CYBERSULUT.NET – Pasca-serangan teror penembakan Selandia Baru, yang menewaskan 50 orang, penjualan senjata di sana justru dilaporkan meningkat.
Padahal, di saat bersamaan, Perdana Menteri Jacinda Arderm mengatakan segera mengubah undang-undang kepemilikan senjata api, menyusul serangan teror mematikan di dua masjid di Christchurch, demikian sebagaimana dikutip dari situs TVNZ pada Senin (18/3/2019).
Salah satu contohnya terlihat di Kota Auckland, di mana pada akhir pekan lalu, tercata kenaikan signifikan terhadap pembelian senjata api.
Beberapa pengamat menilainya sebagai “konsumsi panik” untuk mepersenjatai diri dalam menghadapi kemungkinan serangan teror serupa di kemudian hari.
Sementara itu, tidak lama setelah tragedi penembakan Selandia Baru, PM Ardern mengumumkan pemerintahannya akan memperketat undang-undang senjata api, setelah mendapati bahwa tersangka yang berasal dari Australia, Brenton Tarrant (28), memiliki lima unit senapan semi-otomatis.
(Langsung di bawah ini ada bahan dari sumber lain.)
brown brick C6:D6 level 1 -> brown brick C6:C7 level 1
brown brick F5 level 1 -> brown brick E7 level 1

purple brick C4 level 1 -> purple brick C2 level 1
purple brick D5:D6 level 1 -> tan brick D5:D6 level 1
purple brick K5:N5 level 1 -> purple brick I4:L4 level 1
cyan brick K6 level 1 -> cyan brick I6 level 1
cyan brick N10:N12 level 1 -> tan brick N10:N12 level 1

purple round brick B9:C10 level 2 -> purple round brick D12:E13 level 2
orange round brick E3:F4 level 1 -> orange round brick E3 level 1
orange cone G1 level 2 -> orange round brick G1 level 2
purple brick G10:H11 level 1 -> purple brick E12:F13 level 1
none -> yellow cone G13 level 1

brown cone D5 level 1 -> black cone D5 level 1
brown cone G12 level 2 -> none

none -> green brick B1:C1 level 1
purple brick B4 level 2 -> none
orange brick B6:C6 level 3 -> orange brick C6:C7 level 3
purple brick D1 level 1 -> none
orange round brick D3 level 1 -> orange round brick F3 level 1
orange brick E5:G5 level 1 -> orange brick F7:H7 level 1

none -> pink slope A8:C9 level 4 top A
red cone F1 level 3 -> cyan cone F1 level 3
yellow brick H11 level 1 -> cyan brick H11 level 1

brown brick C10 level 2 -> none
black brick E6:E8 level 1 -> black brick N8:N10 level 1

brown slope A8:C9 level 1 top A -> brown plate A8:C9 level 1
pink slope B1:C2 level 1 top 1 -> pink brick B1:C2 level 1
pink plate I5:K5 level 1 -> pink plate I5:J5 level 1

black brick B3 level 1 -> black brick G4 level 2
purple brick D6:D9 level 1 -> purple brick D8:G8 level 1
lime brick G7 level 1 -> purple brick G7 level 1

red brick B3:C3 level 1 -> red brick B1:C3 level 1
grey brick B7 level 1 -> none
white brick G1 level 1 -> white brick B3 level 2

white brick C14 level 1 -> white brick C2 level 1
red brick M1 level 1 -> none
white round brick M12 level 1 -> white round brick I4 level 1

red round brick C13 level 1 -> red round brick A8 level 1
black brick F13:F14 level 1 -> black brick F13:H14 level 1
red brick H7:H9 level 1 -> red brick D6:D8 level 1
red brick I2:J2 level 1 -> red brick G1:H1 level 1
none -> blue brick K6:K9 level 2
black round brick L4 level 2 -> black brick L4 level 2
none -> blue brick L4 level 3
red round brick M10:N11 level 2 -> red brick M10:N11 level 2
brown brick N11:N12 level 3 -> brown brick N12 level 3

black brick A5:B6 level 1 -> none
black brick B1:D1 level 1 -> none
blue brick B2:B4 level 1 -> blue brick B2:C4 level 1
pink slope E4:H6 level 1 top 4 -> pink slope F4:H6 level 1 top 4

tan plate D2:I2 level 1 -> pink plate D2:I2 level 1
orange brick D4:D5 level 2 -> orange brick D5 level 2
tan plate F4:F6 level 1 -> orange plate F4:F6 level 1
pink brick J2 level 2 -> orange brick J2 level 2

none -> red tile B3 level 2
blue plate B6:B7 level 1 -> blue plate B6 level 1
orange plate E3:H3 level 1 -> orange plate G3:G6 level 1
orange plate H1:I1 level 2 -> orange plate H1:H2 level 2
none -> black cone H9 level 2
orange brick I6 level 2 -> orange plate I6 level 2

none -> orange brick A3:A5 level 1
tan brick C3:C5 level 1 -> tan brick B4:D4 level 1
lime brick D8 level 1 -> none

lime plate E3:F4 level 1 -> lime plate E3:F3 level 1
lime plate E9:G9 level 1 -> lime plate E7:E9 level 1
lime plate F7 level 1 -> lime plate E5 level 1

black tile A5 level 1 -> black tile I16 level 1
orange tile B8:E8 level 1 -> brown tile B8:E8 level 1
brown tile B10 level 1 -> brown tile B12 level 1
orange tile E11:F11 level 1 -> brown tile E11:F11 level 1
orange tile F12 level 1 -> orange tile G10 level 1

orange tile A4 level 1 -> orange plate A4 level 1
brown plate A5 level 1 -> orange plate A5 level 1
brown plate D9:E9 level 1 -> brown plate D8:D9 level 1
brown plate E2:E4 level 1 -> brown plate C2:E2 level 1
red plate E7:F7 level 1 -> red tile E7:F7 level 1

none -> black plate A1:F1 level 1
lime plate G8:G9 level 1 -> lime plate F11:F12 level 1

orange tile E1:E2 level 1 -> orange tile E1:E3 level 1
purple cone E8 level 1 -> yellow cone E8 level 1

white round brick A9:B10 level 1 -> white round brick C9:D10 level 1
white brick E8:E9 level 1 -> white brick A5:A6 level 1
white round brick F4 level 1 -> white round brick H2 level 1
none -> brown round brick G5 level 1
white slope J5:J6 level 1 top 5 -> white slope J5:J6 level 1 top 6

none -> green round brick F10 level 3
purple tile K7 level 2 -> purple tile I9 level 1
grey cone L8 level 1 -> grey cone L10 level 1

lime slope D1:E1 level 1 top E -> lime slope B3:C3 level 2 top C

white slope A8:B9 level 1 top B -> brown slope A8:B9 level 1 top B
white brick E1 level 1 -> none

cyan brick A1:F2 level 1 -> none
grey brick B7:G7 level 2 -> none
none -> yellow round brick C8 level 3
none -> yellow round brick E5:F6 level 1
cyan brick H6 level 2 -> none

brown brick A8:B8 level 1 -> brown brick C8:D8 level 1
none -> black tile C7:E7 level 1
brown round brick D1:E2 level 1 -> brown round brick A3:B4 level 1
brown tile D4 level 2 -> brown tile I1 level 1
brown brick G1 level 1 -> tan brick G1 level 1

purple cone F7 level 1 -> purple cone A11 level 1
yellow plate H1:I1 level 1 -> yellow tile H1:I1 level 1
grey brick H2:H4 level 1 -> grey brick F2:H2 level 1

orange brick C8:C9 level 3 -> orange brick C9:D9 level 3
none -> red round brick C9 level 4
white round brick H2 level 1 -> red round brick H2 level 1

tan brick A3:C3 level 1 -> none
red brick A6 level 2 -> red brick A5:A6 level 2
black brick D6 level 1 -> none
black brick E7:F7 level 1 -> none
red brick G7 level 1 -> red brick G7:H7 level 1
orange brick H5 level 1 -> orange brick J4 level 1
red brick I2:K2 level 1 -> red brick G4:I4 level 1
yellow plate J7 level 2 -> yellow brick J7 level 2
Tarrant diketahui mendapat lisensi pembelian senjata api pada November 2017, yang memungkinkannya memiliki senapan semi-otomatis mulai satu bulan setelahnya.
Senjata yang diketahui telah dimofidikasi secara ilegal, dan status menyeluruh terhadap ketersediaan senapan semi-otomatis, kini sedang ditinjau dengan seksama oleh otoritas hukum Selandia Baru.
“Kita tidak bisa dihalangi dari upaya yang perlu dilakukan pada undang-undangan senjata api di Selandia Baru. Aturan tersebut harus diubah, terlepas dari dampak yang mungkin terjadi atau tidak pada penjual resminya,” tegas PM Ardern.
Penembakan Selandia Baru yang menyasar dua masjid di area metropolitan Christchurch menewaskan 50 orang, yang tidak hanya berasal dari warga muslim setempat, namun juga pendatang.